Buy your coffee whole bean and grind it as you need it. Once you break the hard shell of the bean by grinding it, coffee rapidly loses its aroma and flavor. Within two days of grinding, you will notice a remarkable decline in the flavor of your cup of coffee.
You can buy a blade grinder for as little $15 to $25 or splurge on a burr-type grinder. Although the more expensive burr grinders crush the beans, resulting in a more consistent grind, a blade grinder does the job adequately and is much preferred to buying the beans pre-ground. Please note that blade grinders are not recommended for espresso makers.

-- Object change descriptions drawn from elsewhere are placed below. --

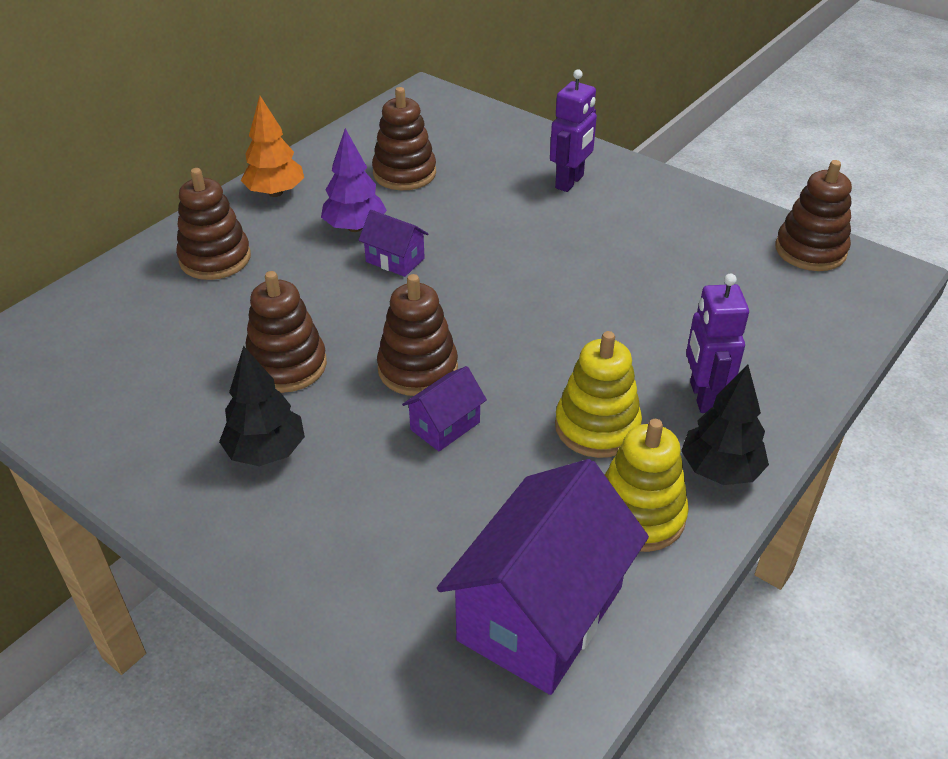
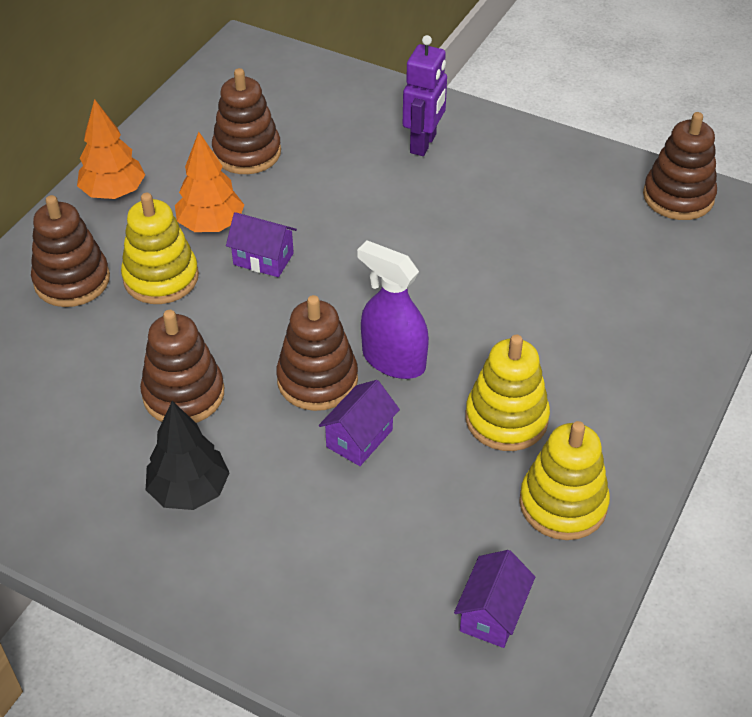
camera: 10 degrees left, 5 degrees up
(296, 265) = (161, 278): none -> yellow stacking toy
(355, 227) = (211, 225): purple tree -> orange tree
(496, 360) = (393, 360): none -> purple spray bottle
(541, 613) = (492, 614): purple house -> purple house, size x0.47
(703, 397) = (600, 373): purple robot -> none
(720, 470) = (629, 447): black tree -> none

Experiment a bit to find the right grind for your brewing method. If the coffee is too fine, the extraction will be bitter; if it is too coarse, it will result in a thin, watery brew. We are happy at Rock City to include in your order a small amount of coffee ground to your brewing needs so you can have a sample to match.
For those of you who complain that you can’t bear the noise of a grinder in the morning, there’s good news. The new generation of grinders is much quieter than those of just a few years ago. If you are still put off by the idea of noise in the morning, consider investing in a programable brewer with a built-in grinder so your grinder will run while you are taking your morning shower...
WHICH GRIND DO I NEED?
Coarse: press pots and percolators
Auto drip: flat-bottomed filter coffee makers (like Mr. Coffee)
Fine: cone filter (like Melitta, Braun, Krups)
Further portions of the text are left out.